KATA orang, kita paham bermasyarakat. Leluhur kita menanamkan kaidah harmonisasi bermasyarakat.

Namun, hari-hari ini pemahaman itu mulai diragukan. Sebab, kian banyak yang beranggapan masyarakat adalah sekadar jumlah total individu. Ini tentu kacau karena masyarakat macam ini tak lebih dari gerombolan orang dengan kepentingan masing-masing, sementara kepentingan bersama terabaikan.

Kata Emile Durkheim, masyarakat merupakan sistem yang dibentuk oleh bersatunya individu-individu sehingga melahirkan karakteristik sendiri. Setidaknya ada dua kata kunci: sistem dan bersatu. Jadi individu bersatu, jalin-menjalin membangun sistem demi kehidupan lebih baik. Kebersatuan itu diibaratkan tubuh, saat ada yang terluka bagian lain ikut merasakan.

Kini, tidak seperti tubuh itu lagi. Harmonisasinya tercederai. Saat ada saudara tertimpa duka, di antara kita tidak lagi ikut merasakan. Inilah kerapuhan tenggang rasa yang digerogoti individualisme.
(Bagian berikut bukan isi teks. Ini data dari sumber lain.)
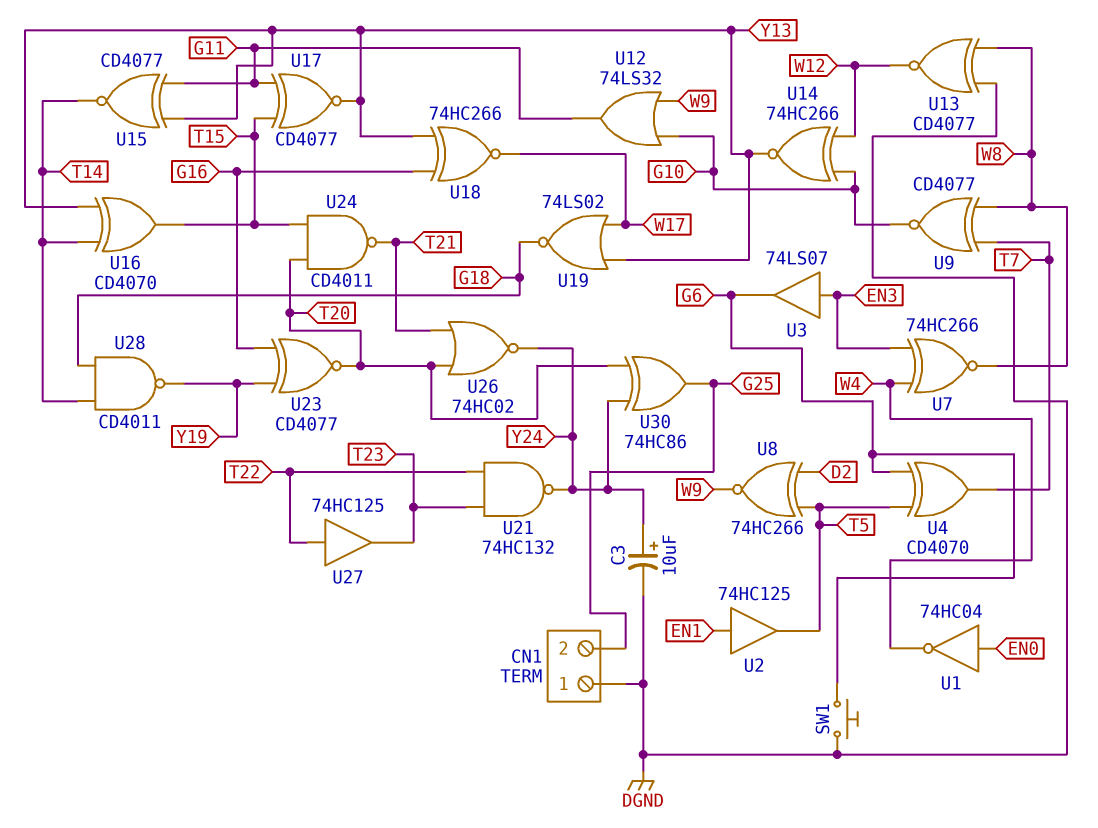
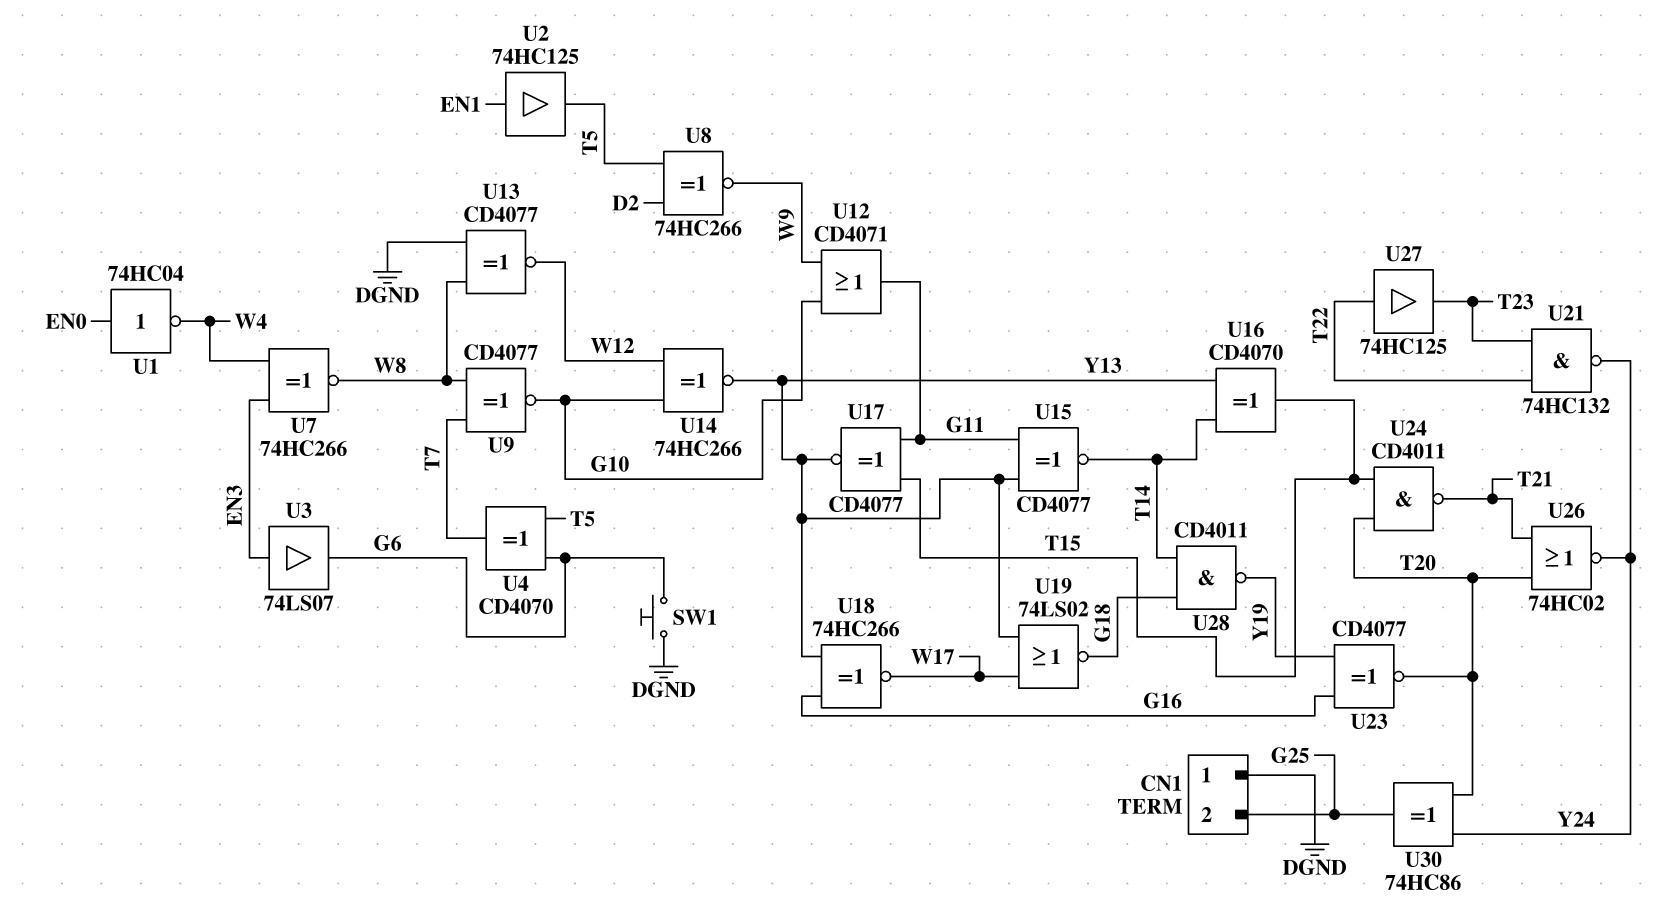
C3: 10uF (plus Y24, minus DGND) -> none
U12: OR 74LS32 (in G10, in W9, out G11) -> OR CD4071 (in G10, in W9, out G11)

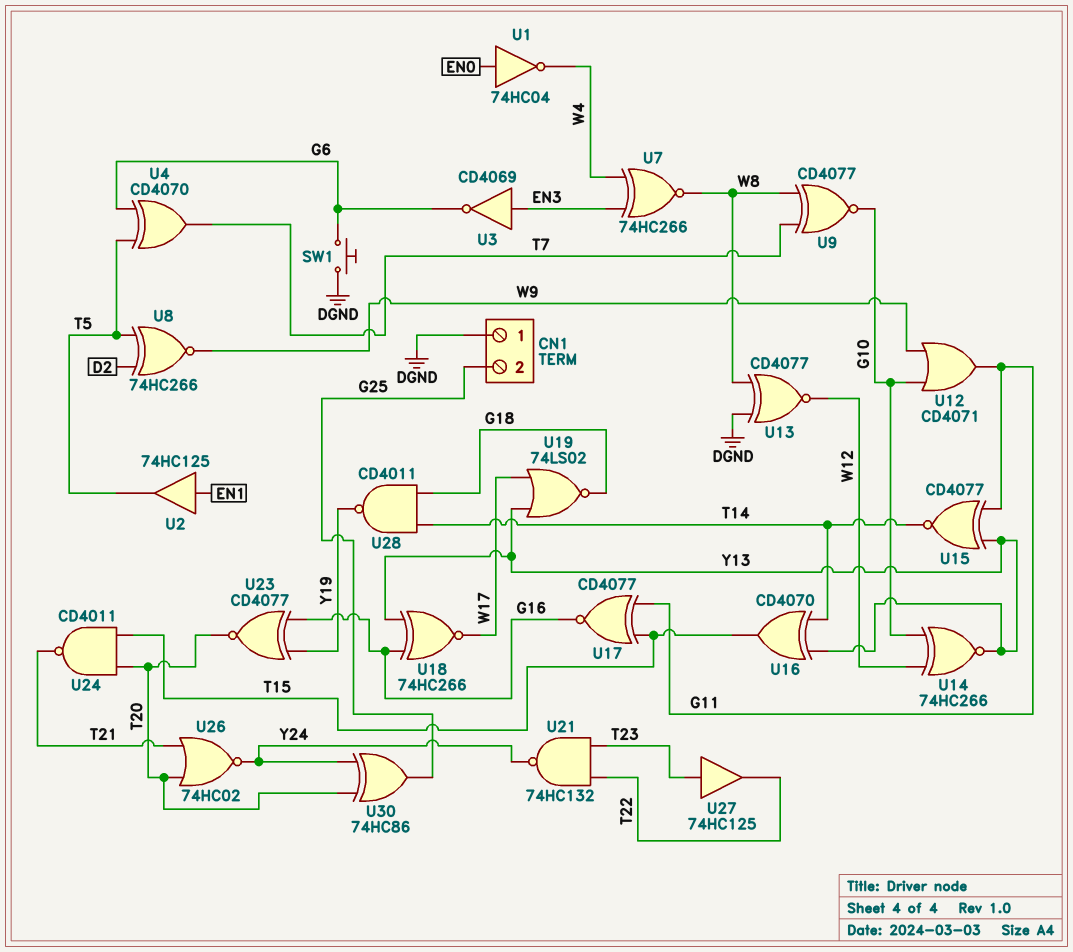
U3: buffer 74LS07 (in EN3, out G6) -> NOT CD4069 (in EN3, out G6)
U17: XNOR CD4077 (in G11, in T15, out Y13) -> XNOR CD4077 (in G11, in T15, out G16)
U27: buffer 74HC125 (in T22, out T23) -> buffer 74HC125 (in T23, out T22)

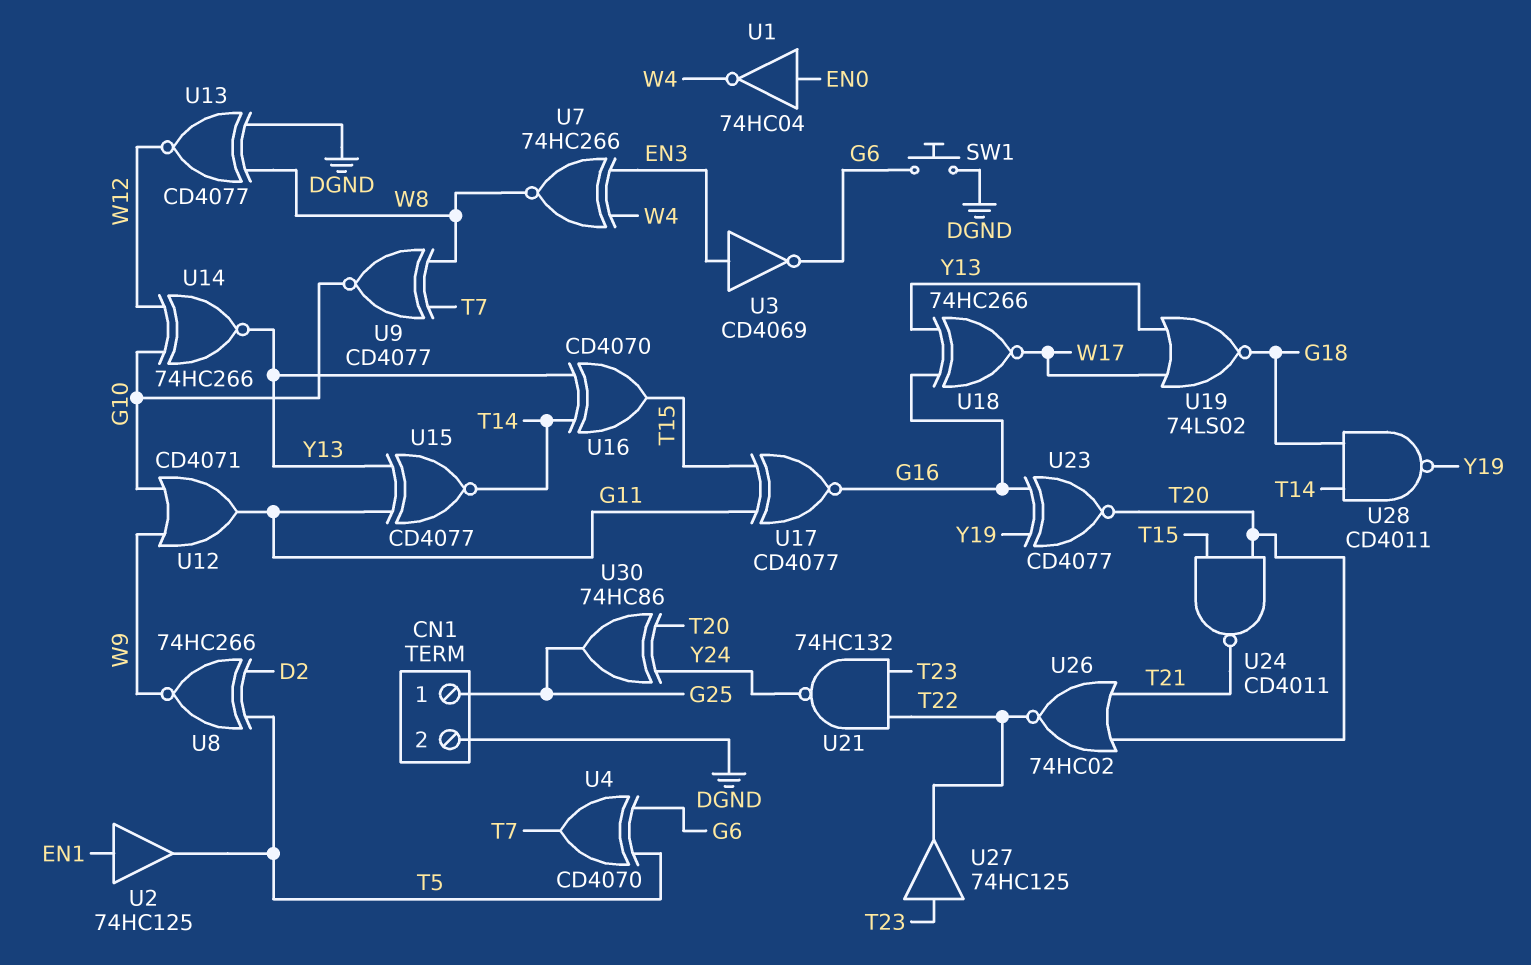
CN1 pin 1: DGND -> G25
CN1 pin 2: G25 -> DGND
U26: NOR 74HC02 (in T20, in T21, out Y24) -> NOR 74HC02 (in T20, in T21, out T22)

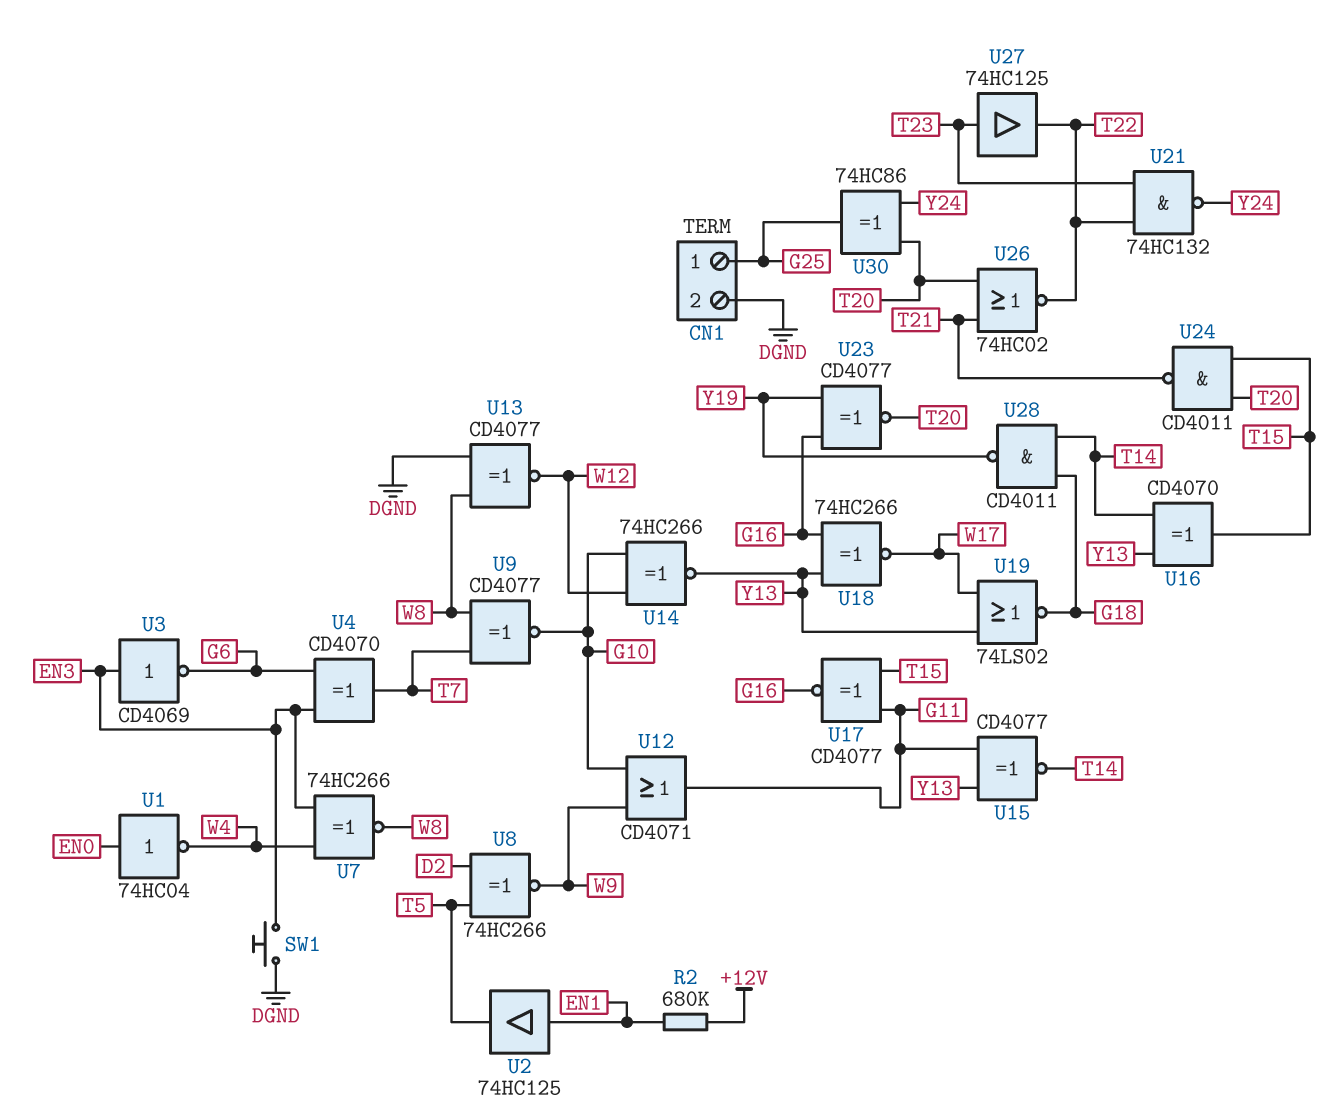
R2: none -> 680k (+12V, EN1)
SW1: button (DGND, G6) -> button (DGND, EN3)
U4: XOR CD4070 (in G6, in T5, out T7) -> XOR CD4070 (in EN3, in G6, out T7)

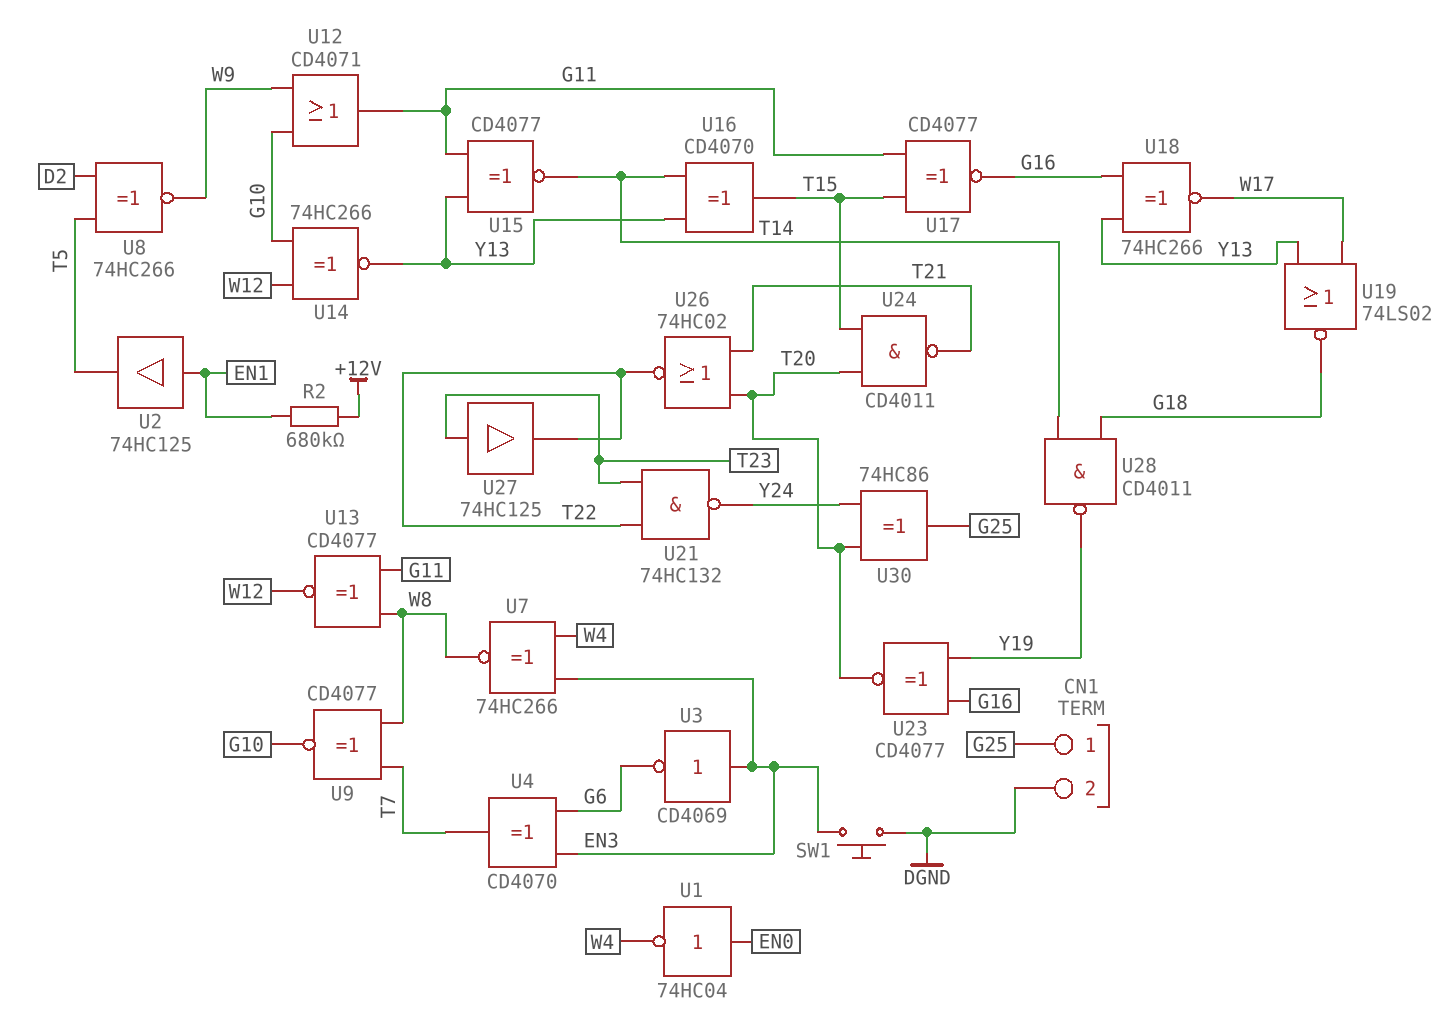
U13: XNOR CD4077 (in DGND, in W8, out W12) -> XNOR CD4077 (in G11, in W8, out W12)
Lalu, “kita” digeser menjadi “kami” atau “aku”. Ini berbahaya, “Jika berangkat dari individu, kita tak akan bisa memahami apa yang terjadi dalam satu kelompok” (Beilharz, 1991).

Biaya pelantikan

Di manakah tenggang rasa itu jika anggaran untuk pelantikan dan pengucapan sumpah/janji anggota DPR, DPD, dan DPRD mencapai Rp 75,61 miliar? Wajar bila Indonesia Budget Centre menilai anggaran tersebut terlalu besar, apalagi tiap pemerintah daerah menyiapkan biaya itu.

Di Palu, antipati masyarakat muncul saat mengetahui rencana pelantikan anggota DPRD Sulawesi Barat berbiaya Rp 400 juta. Di antara anggaran itu digunakan untuk menginapkan 35 anggota DPRD plus keluarga di hotel nonbintang selama tiga hari. Anggaran itu dinilai masyarakat menafikan situasi sosial dan karut-marut infrastruktur di provinsi itu (Kompas, 7/9).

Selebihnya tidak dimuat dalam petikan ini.